Impact
Fleet's installer pipeline incorrectly incorporates untrusted metadata into uninstall scripts. A malicious package can embed crafted values that cause the generated script to execute arbitrary commands when a user triggers an uninstall. The script runs with the system account on the managed endpoint (root on macOS/Linux, SYSTEM on Windows), allowing an attacker to gain full control of the device. This flaw is an instance of OS command injection (CWE‑78).
Affected Systems
The flaw affects customers using Fleet open‑source device management software prior to version 4.81.0. Both macOS and Linux endpoints are vulnerable when uninstalls are performed, and Windows devices are impacted if the uninstall script is executed under the SYSTEM account. Any installation of software packages with unsafe metadata—such as .pkg, .deb, .rpm, .exe, or .msi files—can trigger the vulnerability in these affected versions.
Risk and Exploitability
The CVSS v3 score of 6 indicates a moderate severity.
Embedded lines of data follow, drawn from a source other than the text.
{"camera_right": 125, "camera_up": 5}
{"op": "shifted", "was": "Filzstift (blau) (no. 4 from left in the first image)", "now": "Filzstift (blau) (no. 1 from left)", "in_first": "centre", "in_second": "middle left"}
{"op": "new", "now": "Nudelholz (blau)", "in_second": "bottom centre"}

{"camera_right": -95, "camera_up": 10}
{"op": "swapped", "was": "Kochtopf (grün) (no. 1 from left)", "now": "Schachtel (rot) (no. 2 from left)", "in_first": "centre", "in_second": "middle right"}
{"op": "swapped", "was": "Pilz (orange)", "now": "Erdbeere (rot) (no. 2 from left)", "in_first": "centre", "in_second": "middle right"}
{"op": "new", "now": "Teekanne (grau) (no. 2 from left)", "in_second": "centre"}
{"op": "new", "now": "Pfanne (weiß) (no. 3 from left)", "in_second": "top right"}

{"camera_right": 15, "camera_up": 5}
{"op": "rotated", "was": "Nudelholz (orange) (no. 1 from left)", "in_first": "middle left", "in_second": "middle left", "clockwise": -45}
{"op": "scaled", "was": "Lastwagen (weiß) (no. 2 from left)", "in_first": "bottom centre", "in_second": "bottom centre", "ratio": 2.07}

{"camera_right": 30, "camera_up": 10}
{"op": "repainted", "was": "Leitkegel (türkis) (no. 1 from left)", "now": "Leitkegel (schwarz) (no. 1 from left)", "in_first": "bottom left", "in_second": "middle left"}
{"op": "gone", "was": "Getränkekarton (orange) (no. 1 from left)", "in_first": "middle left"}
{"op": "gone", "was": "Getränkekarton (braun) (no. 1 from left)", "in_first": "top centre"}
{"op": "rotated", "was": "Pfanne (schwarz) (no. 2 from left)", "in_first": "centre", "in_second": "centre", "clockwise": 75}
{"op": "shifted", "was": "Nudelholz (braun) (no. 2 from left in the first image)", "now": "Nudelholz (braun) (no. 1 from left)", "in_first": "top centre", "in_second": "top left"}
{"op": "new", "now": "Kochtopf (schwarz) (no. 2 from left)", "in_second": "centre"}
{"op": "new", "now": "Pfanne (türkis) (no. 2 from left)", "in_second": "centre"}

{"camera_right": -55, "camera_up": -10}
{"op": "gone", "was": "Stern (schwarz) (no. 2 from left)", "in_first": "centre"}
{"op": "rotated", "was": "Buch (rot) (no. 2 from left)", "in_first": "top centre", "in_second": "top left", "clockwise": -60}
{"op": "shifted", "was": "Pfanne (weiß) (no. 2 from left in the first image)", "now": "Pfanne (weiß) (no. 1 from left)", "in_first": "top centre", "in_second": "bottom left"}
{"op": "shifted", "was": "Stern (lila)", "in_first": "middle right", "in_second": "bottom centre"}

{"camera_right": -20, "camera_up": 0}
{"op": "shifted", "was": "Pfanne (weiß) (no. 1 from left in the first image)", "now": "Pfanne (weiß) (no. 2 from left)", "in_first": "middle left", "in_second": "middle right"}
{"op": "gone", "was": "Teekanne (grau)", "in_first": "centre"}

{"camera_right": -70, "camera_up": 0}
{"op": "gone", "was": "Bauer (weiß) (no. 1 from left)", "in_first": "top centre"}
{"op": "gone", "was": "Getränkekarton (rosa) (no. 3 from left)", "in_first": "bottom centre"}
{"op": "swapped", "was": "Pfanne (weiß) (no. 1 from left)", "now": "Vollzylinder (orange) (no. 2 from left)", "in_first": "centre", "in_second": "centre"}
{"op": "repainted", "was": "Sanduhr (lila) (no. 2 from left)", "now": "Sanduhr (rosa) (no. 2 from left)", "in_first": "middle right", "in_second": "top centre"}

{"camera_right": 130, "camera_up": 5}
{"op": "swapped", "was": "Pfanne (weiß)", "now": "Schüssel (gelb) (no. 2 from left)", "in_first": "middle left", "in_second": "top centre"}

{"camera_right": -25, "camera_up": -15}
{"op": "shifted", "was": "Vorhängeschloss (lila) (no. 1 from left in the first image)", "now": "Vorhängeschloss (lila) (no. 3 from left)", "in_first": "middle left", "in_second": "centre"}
The EPSS value is unavailable, but the vulnerability is not listed in CISA's KEV catalog, suggesting no known widespread exploitation. An attacker would need to craft a malicious package and upload it to a Fleet server that manages the target endpoint. Once the uninstall is triggered—either manually, through an update cycle, or via the automatic uninstall script—the attacker’s commands execute with elevated privileges. Because the attack requires a managed device to undergo an uninstall, the attack surface is limited to environments using Fleet before the fixed release. Until an upgrade is applied, administrators should block the upload of packages from untrusted sources and review or edit generated uninstall scripts.